Measuring light intensity using irradiance (e.g., W∙m−2) rather than illuminance offers a more direct relation to energy, but risks hindering comparison between studies. In fact, a conversion between irradiance and illuminance units requires that the spectrum of the light that is used is provided. This is necessary to exclude photons that are outside of the usable wavelength range, and to correct for the different amounts of energy by wavelength. We discourage units based on human perception of light such as lux, as they do not give information on the light usable by phototrophs.
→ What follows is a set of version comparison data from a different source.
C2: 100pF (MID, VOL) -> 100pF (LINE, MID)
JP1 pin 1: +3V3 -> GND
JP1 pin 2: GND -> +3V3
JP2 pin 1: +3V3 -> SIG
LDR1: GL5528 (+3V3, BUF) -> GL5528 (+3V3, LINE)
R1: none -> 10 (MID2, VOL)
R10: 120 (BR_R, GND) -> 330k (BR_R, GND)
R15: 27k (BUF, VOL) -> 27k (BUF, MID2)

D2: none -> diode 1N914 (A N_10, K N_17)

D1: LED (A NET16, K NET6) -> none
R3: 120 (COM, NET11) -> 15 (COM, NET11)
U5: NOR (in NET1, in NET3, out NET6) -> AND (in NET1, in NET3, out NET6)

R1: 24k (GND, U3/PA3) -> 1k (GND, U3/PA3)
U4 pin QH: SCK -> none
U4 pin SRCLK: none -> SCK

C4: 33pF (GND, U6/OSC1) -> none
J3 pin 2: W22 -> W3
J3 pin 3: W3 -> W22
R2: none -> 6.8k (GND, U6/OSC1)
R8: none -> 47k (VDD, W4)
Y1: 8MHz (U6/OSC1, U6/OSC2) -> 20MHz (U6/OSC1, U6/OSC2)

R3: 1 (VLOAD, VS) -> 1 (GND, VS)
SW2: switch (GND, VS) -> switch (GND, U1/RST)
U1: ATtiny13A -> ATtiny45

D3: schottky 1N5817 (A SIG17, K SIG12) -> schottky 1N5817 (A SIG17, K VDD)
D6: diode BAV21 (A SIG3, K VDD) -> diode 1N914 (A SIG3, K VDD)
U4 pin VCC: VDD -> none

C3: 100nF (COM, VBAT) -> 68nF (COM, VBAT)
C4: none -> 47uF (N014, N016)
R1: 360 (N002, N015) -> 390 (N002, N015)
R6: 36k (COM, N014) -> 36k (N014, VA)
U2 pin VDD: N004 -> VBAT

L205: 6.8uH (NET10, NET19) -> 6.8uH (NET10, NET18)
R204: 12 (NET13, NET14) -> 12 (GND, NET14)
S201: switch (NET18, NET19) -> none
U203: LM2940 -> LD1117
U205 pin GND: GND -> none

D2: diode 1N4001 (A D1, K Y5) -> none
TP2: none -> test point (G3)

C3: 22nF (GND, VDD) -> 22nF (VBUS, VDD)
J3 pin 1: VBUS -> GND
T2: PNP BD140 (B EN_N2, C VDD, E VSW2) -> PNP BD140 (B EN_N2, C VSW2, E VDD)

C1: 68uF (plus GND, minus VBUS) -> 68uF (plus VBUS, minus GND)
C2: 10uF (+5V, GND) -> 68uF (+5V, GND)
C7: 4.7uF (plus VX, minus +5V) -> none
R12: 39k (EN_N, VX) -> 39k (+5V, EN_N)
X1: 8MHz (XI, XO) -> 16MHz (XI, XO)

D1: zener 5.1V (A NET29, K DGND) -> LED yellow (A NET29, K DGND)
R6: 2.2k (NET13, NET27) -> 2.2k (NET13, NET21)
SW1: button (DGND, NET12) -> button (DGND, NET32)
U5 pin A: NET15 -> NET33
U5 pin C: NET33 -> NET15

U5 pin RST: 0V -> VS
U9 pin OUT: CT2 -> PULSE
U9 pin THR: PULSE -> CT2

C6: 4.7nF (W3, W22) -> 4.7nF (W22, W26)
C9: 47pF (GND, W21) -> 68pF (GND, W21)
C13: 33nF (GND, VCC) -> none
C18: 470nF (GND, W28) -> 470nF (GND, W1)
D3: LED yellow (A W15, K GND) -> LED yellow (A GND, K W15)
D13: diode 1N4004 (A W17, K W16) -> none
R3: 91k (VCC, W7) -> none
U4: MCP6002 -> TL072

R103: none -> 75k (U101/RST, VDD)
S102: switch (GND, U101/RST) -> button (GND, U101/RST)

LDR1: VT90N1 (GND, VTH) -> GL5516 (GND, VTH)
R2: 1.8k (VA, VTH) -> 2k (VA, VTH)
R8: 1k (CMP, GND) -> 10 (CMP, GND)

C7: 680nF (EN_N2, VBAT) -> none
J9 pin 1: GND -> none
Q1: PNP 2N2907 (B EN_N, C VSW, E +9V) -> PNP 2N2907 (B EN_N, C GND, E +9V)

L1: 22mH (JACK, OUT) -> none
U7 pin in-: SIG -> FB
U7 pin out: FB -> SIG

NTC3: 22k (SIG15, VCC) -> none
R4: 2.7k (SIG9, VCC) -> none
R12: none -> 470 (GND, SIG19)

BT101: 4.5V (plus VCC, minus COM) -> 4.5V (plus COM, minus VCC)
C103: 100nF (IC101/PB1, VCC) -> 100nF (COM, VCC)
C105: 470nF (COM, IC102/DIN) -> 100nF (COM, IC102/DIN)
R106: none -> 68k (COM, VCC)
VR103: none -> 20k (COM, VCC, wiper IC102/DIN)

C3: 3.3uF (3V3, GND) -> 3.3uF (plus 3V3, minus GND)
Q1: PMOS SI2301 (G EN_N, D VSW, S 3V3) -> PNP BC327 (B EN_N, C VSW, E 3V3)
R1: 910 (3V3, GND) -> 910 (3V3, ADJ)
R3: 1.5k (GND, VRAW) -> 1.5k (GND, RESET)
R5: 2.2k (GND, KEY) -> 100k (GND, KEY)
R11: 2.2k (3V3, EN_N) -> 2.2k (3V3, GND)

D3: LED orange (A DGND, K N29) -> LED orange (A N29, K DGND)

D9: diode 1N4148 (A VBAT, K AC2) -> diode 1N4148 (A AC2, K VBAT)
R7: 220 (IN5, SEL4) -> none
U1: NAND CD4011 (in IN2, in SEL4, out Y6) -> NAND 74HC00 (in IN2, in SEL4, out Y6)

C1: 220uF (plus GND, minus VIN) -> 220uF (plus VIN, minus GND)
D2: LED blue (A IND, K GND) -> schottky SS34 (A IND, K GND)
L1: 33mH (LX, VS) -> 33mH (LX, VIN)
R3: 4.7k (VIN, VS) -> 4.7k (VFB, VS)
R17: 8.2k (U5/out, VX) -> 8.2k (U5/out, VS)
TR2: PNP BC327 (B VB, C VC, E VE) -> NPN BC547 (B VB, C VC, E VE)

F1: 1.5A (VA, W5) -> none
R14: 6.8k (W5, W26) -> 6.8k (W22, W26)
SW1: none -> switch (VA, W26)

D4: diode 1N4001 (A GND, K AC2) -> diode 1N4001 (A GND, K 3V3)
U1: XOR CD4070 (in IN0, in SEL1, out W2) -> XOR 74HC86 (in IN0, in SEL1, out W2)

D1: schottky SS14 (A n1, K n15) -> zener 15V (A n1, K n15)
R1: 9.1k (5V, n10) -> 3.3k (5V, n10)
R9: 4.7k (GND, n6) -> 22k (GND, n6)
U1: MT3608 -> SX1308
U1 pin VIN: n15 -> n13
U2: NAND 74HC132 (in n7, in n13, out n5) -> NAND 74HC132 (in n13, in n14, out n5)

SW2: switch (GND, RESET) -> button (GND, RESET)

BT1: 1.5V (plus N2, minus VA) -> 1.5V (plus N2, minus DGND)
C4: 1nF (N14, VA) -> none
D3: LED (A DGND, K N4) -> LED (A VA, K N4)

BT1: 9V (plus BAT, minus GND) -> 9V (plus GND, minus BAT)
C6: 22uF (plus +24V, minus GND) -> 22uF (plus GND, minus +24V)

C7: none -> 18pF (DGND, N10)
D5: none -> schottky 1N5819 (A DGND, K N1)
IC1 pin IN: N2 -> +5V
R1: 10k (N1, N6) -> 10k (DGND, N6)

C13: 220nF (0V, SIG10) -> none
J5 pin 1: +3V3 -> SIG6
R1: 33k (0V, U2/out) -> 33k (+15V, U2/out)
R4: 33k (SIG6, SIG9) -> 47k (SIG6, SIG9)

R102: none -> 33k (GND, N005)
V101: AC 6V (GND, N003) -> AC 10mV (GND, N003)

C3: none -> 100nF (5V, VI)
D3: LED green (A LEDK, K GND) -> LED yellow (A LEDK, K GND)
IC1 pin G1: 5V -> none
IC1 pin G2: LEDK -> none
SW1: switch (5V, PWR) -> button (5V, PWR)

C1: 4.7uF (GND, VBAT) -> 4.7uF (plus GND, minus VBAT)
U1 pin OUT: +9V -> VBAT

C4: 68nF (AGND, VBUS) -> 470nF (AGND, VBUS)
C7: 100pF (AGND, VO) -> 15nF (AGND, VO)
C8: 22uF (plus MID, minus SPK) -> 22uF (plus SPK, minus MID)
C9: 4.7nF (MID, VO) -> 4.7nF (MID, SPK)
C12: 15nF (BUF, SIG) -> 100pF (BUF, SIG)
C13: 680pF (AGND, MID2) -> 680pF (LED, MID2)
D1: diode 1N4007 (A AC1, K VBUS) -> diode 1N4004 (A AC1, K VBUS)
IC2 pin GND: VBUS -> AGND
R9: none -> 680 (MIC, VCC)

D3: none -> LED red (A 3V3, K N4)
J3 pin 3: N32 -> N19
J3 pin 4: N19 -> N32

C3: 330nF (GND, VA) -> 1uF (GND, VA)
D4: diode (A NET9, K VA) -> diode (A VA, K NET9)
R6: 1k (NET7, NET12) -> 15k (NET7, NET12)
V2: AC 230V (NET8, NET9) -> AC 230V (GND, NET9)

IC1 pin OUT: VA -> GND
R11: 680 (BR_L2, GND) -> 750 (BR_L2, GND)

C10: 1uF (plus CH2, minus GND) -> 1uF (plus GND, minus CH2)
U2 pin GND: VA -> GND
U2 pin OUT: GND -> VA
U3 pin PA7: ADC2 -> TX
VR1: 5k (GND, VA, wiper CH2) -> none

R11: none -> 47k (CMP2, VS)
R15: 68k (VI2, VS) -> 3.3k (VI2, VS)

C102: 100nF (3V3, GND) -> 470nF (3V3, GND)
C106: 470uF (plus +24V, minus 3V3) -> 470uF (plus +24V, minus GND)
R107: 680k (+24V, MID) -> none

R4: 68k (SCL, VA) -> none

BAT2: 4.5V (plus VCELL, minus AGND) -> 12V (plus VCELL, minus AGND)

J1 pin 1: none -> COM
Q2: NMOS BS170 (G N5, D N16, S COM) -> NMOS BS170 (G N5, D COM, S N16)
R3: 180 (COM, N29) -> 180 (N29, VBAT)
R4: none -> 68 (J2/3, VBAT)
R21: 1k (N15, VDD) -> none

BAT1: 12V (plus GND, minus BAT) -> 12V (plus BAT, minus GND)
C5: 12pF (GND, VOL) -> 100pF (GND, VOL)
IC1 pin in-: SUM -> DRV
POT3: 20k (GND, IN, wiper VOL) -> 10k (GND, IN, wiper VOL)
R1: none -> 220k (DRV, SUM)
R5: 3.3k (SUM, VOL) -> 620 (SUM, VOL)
It should be mentioned that, while most studies specify the light intensity used for their experimental setup, this value is only meaningful when location and details about the measurement are also provided. Considering that light intensity decreases proportionally to the square of the distance from its source, even distances that seem small in a complex reactor setup can induce significant measurement errors. The actual light intensity in the reactor will depend on many factors such as biomass concentration, medium turbidity, presence of a biofilm on the reactor wall and reactor wall thickness. For maximum accuracy, we recommend measuring light intensity on reactor walls, or directly within the reactor when possible and to at least specify where, e.g., in water or air, and how the measurement was performed. This is especially important considering that even rather low differences in incoming light intensity, such as 30 µmol∙m−2∙s−1, can drastically change the microbial composition in photogranules (Liu et al. 2023). Differences on this order of magnitude can be easily produced, for example by stray daylight through a window.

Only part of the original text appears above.